By Francesca Bacardi May 06, 2015 6:51 PMTags
E! Placeholder Image

Natalie Portman cares about the quality of her films, not what she can win for them.

Although we've known her as an actress for quite sometime, Portman is making her directorial debut at the Cannes Film Festival later this month. She has adapted and directed a feature film based on Amos Oz' memoir, A Tale of Love and Darkness. It tells the story of the author's childhood at the end of the British mandate for Palestine and the early years of the state of Israel.

But after winning an Oscar for her dark role in Black Swan, the Israeli actress tells The Hollywood Reporter that she doesn't even think about the famous gold statue.

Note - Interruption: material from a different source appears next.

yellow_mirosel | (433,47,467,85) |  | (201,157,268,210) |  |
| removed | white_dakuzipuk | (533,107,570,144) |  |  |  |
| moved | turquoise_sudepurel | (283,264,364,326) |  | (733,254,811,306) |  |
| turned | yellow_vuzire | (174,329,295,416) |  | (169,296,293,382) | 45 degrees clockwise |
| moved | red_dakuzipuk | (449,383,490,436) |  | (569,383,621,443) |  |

"I don't know where it is," she answers when asked if she keeps it in Paris. "I think it's in the safe or something. I don't know. I haven't seen it in a while...I was reading the story of Abraham to my child [Aleph] and talking about, like, not worshipping false idols. And this is literally like gold men. This is literally worshipping gold idols—if you worship it. That's why it's not displayed on the wall. It's a false idol."

Jason Merritt/Getty Images

Even though she doesn't take the gold statue too seriously, she tells the magazine that she definitely won't give up acting anytime soon, even though she and her family live in Paris now. "I don't think I'll stop unless I'm made to by lack of opportunity," she explains.

If anything, moving to Paris has made it easier to teach her 3-year-old about the arts, including film. "I love that my kid wants to go to art museums after school—like, 'Take me to the Pompidou.' I love that it's also not elitist, as it is in New York," she says.

"You can afford to go to the philharmonic or the opera much more easily because all of it's subsidized. And there's a huge culture of cinema there."

But that doesn't mean she doesn't sometimes find herself torn about the French city's culture. "I've been to Paris so much in my life that I felt [at first] like it's very similar, and then when you live in a place, you start realizing how culturally different we are, deeply culturally different," she says.

"I feel like this country has a lot of religion and a lot of freedom around that; and there, the religion is almost like love. Love and intellectualism is their sort of way." 

Still, she adds that she wouldn't change it for the world. "I like being a stranger in a place. You're kind of an outsider, and I think that's what makes you. It's the only way I've ever known," she says.